Our backs had lashes tattooed on it
that became nicknames.
And some of us were tagged street boys,
we were jailed in the prison of our habits.”
“It” at end of line 3 should be “them” since “backs” are plural, but this is a strong beginning. “Labels without trademarks” is indicative of the labels having no financial worth and no commercial advantage. The labels become tattoos, as if visible on skin, so the men start to live as their nicknames. The “jailed in the prison of our habits” is a surprise since the poem seems to be building up the idea the men are behaving as others expect and therefore have no agency or control over their destiny. The poem suggests this is a bad habit that can be broken, although it won’t be easy to do so. Not made obvious, but the reason for the men being written off is racism, the “lashes” from a whipping could be dolled out by a sharp tongue, or more literal, the whipping of a slave. Tolu’ is Nigerian, now settled in England. The idea of turning a rough deal into something positive is revisited in “Chocolate Skin Man” which starts,
“Wearing my skin like a hard nut & a tough cookie.

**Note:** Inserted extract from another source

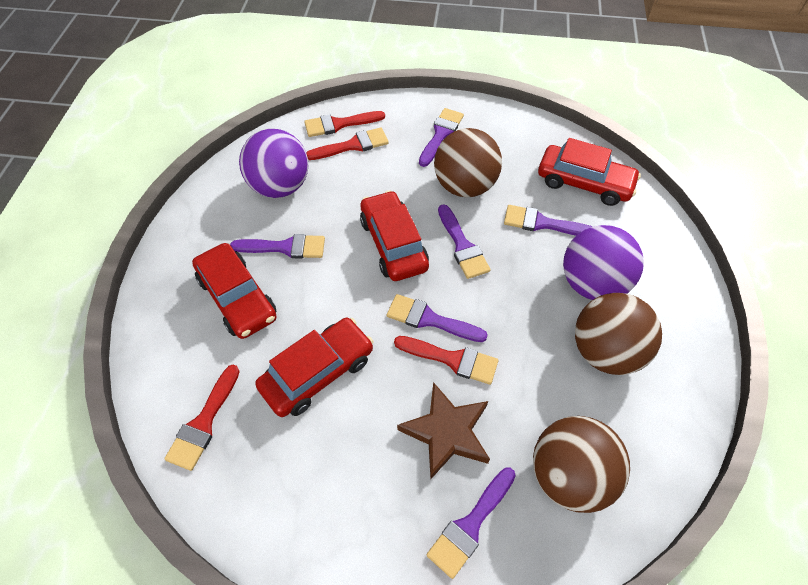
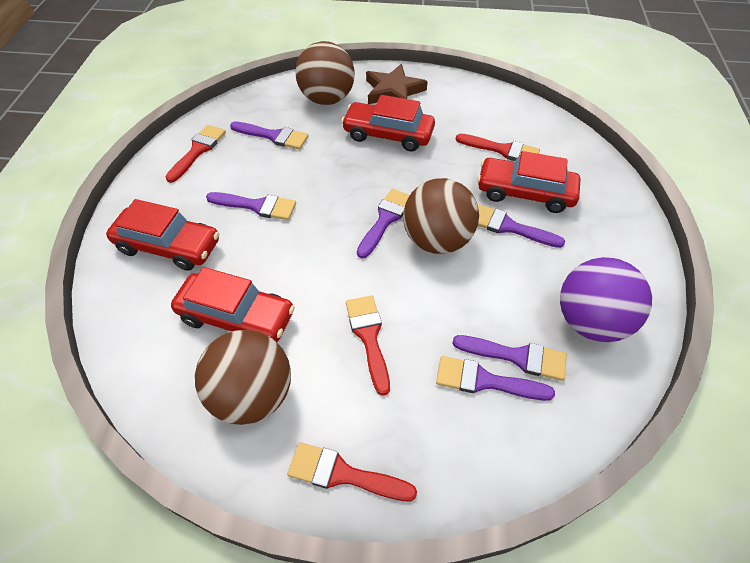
purple ball: 2 -> 1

I wore my dreams on my sleeve –
chocolate skin does not crack.
Show them that melanin is the new gold,”
It ends on a throwaway “The chocolate skin man is self-made.” That’s not entirely true, judging by the page long list of acknowledgements, and the cliche does the poem no favours. More interesting is “Kill me slowly”,
“Tell me of my mate who went to the moon
& kissed the sun. Don’t forget the one who
built a mansion in Mars.
Tell me one at a time.
Blurt the words till I freak out
& my life becomes a blur.”
The exaggeration adds to the sense of being left behind, of friends’ achievements slowly chipping away at someone’s self-confidence.

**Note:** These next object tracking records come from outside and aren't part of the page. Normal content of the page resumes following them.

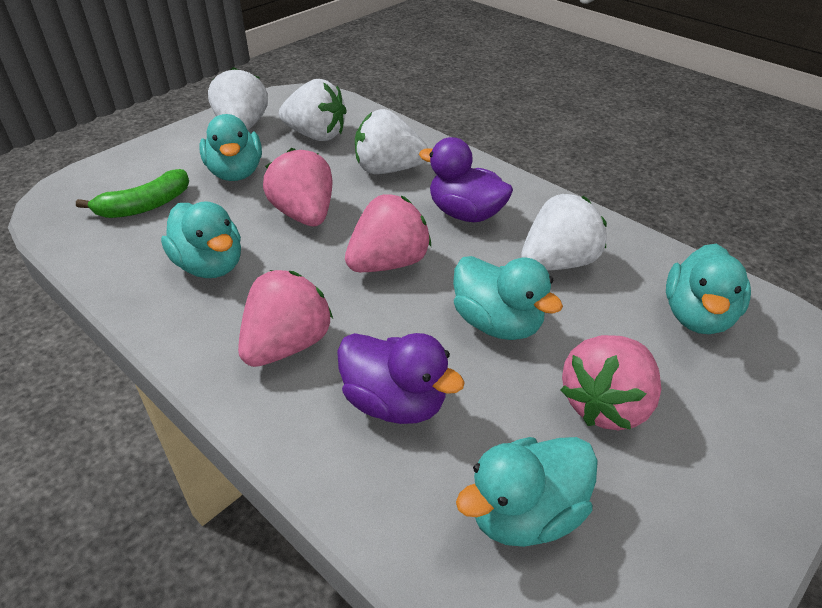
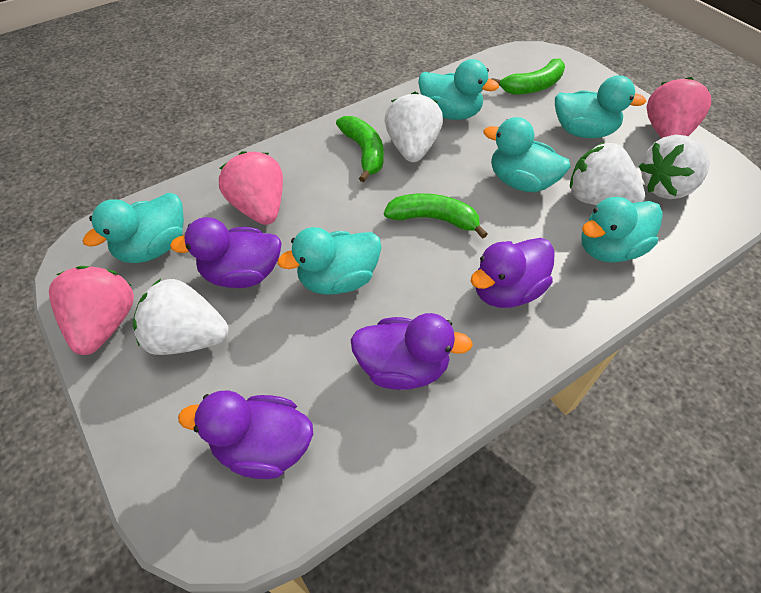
green banana: 1 -> 3
pink strawberry: 4 -> 3
purple duck: 2 -> 4
turquoise duck: 5 -> 6

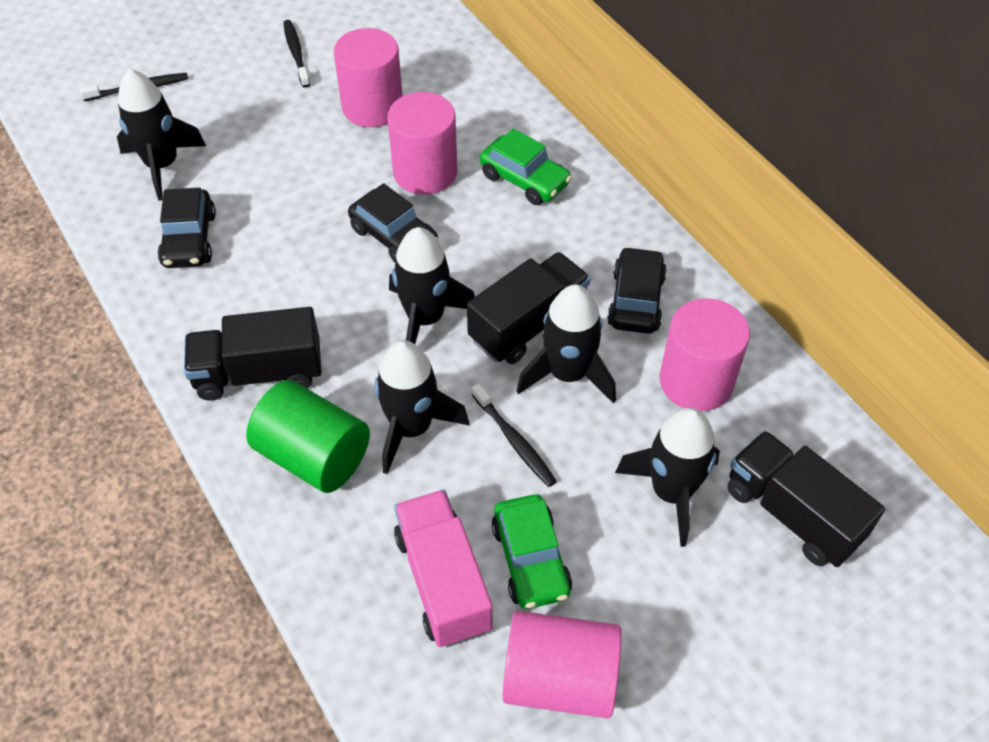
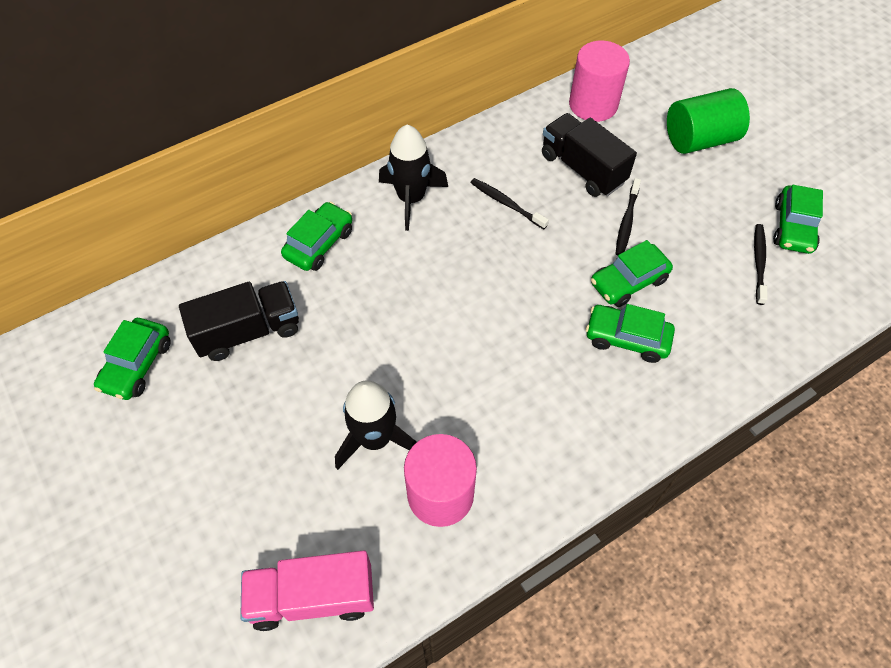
black car: 3 -> 0
black rocket: 5 -> 2
black truck: 3 -> 2
green car: 2 -> 5
pink cylinder: 4 -> 2

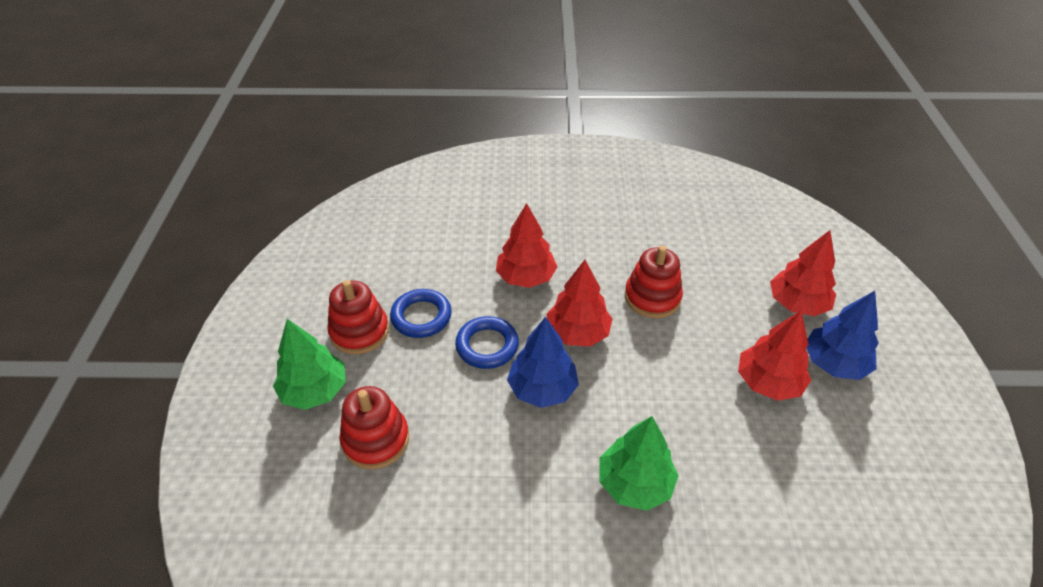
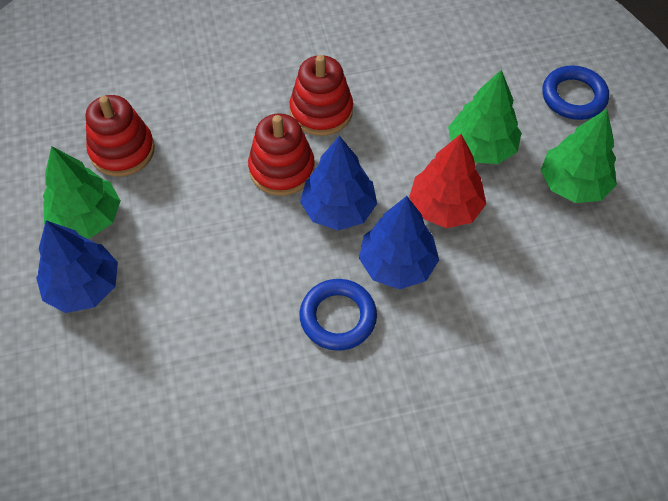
blue tree: 2 -> 3
green tree: 2 -> 3
red tree: 4 -> 1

The political poems look back to Nigeria, in “The Pastor has lost his voice”
“You see exaggerated killings, I see bloodbath,
I see clueless men in the corridors of power
I see a pastor who has lost his way.
Give us a national minister of mourning.
Never say errand boy, star boy divides opinion.
I see filth, I see dollars in Kano,
I see bigotry, ethnicity, a cabal-controlled government
& a pastor who has lost his voice.”
These are didactic and lack nuance. The final section, on love, is the shortest. “One Woman” starts “Teach me to love one woman till my bones grow frail/ & my skin wrinkles” and continues,
“Teach me to dance with one woman,
teach me to dance with her song alone”
It seems writing poems about happiness is harder. I can see a live audience being more forgiving of a grasp for a familiar, immediate turn of phrase and allowing their focus to hone in on the more interesting metaphors that offer depth and room for engagement. On the page, however, the weaknesses detract as ideas that are interesting aren’t explored in depth. Page-readers have the advance of being able to pause, reflect, come back and re-read. This poems don’t yet offer readers the space to do this. There are some good ideas, plenty of memorable phrases but the poems feel like prototypes, not yet the ready-to-market completed production.